Vote par voie électronique lors des élections des membres de conseils des établissements publics

Adoption définitive d'une proposition de loi

(Texte de la commission)

Discussion générale (début)
Dossier législatif : proposition de loi tendant à permettre le recours au vote par voie électronique lors des élections des membres de conseils des établissements publics à caractère scientifique, culturel et professionnel
Articles additionnels avant l’article 1er

M. le président. L’ordre du jour appelle la discussion de la proposition de loi, adoptée par l’Assemblée nationale, tendant à permettre le recours au vote par voie électronique lors des élections des membres de conseils des établissements publics à caractère scientifique, culturel et professionnel (proposition n° 633, texte de la commission n° 419, rapport n° 418).

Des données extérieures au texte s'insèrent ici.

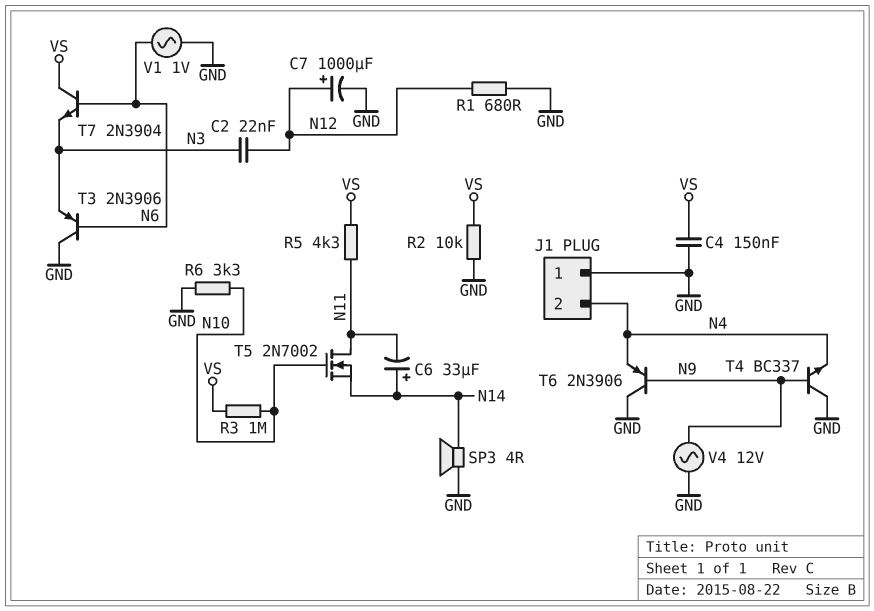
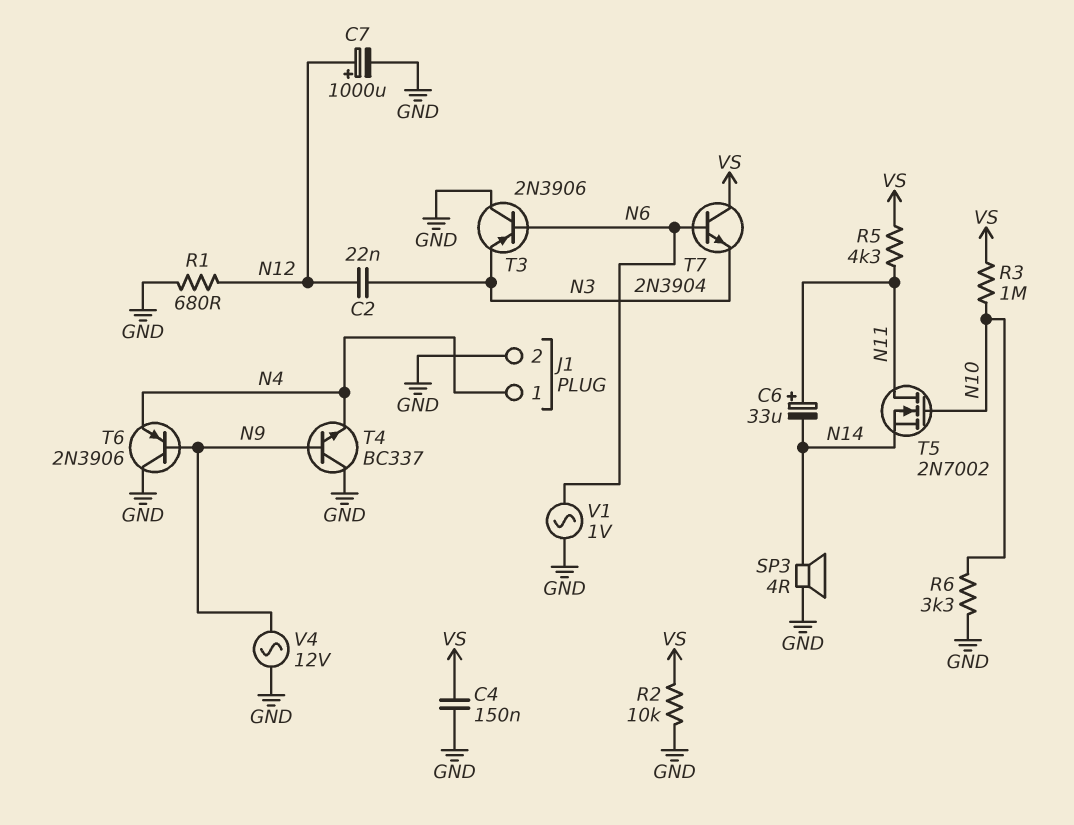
C6: 33uF (plus N14, minus N11) -> 33uF (plus N11, minus N14)
J1 pin 1: GND -> N4
J1 pin 2: N4 -> GND

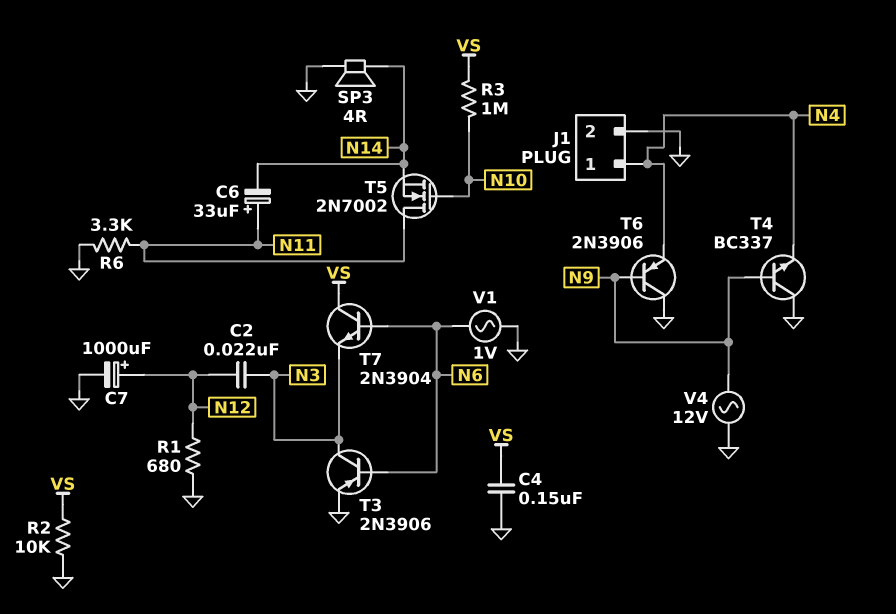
R5: 4.3k (N11, VS) -> none
R6: 3.3k (GND, N10) -> 3.3k (GND, N11)
T3: PNP 2N3906 (B N6, C GND, E N3) -> PNP 2N3906 (B N6, C N3, E GND)

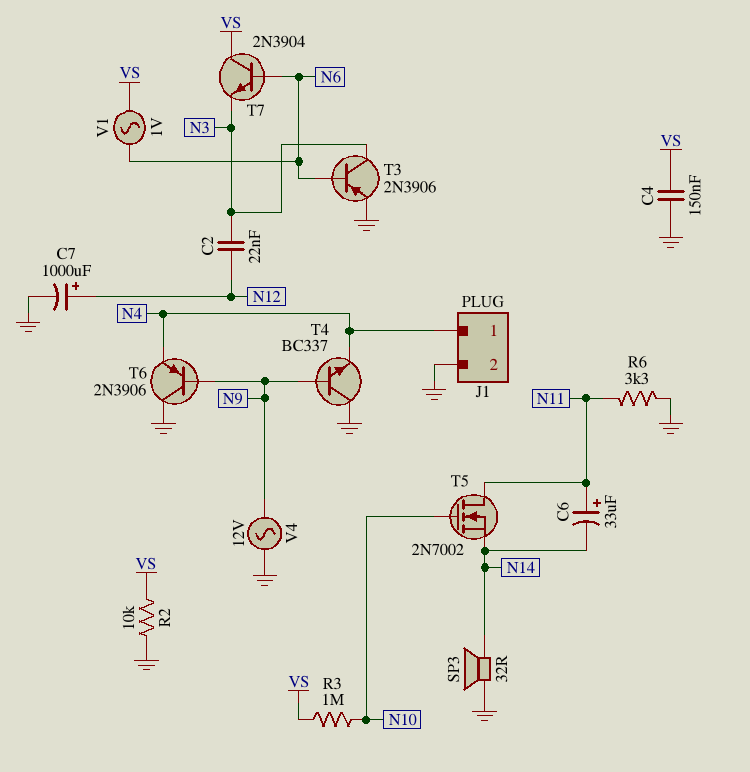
R1: 680 (GND, N12) -> none
SP3: speaker 4R (GND, N14) -> speaker 32R (GND, N14)
V1: AC 1V (GND, N6) -> AC 1V (N6, VS)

Dans la discussion générale, la parole est à Mme la ministre.

Mme Valérie Pécresse, ministre de l'enseignement supérieur et de la recherche. Monsieur le président, monsieur le président de la commission de la culture, de l’éducation et de la communication, monsieur le rapporteur, mesdames, messieurs les sénateurs, voulons-nous que l’université, à l’occasion des élections étudiantes, donne une image de modernité, de transparence et de responsabilité ? Telle est la question soulevée par le texte que nous examinons aujourd’hui. Vous le savez, pour ma part, je n’hésite pas un instant à répondre oui !

Comme le député Arnaud Robinet, comme l’Assemblée nationale, je crois nécessaire d’autoriser les universités qui le souhaitent à recourir au vote électronique pour les élections des représentants des étudiants aux conseils centraux des universités.

Les raisons en sont très simples.

Le recours au vote électronique est avant tout un signe de modernité pour nos universités. De nombreuses instances l’utilisent déjà pour leurs élections professionnelles : je pense en particulier au Centre national de la recherche scientifique, le CNRS, et au Conseil national des universités, le CNU. Pourquoi nous priver des nouvelles technologies alors qu’elles nous permettraient d’accroître la participation des étudiants ?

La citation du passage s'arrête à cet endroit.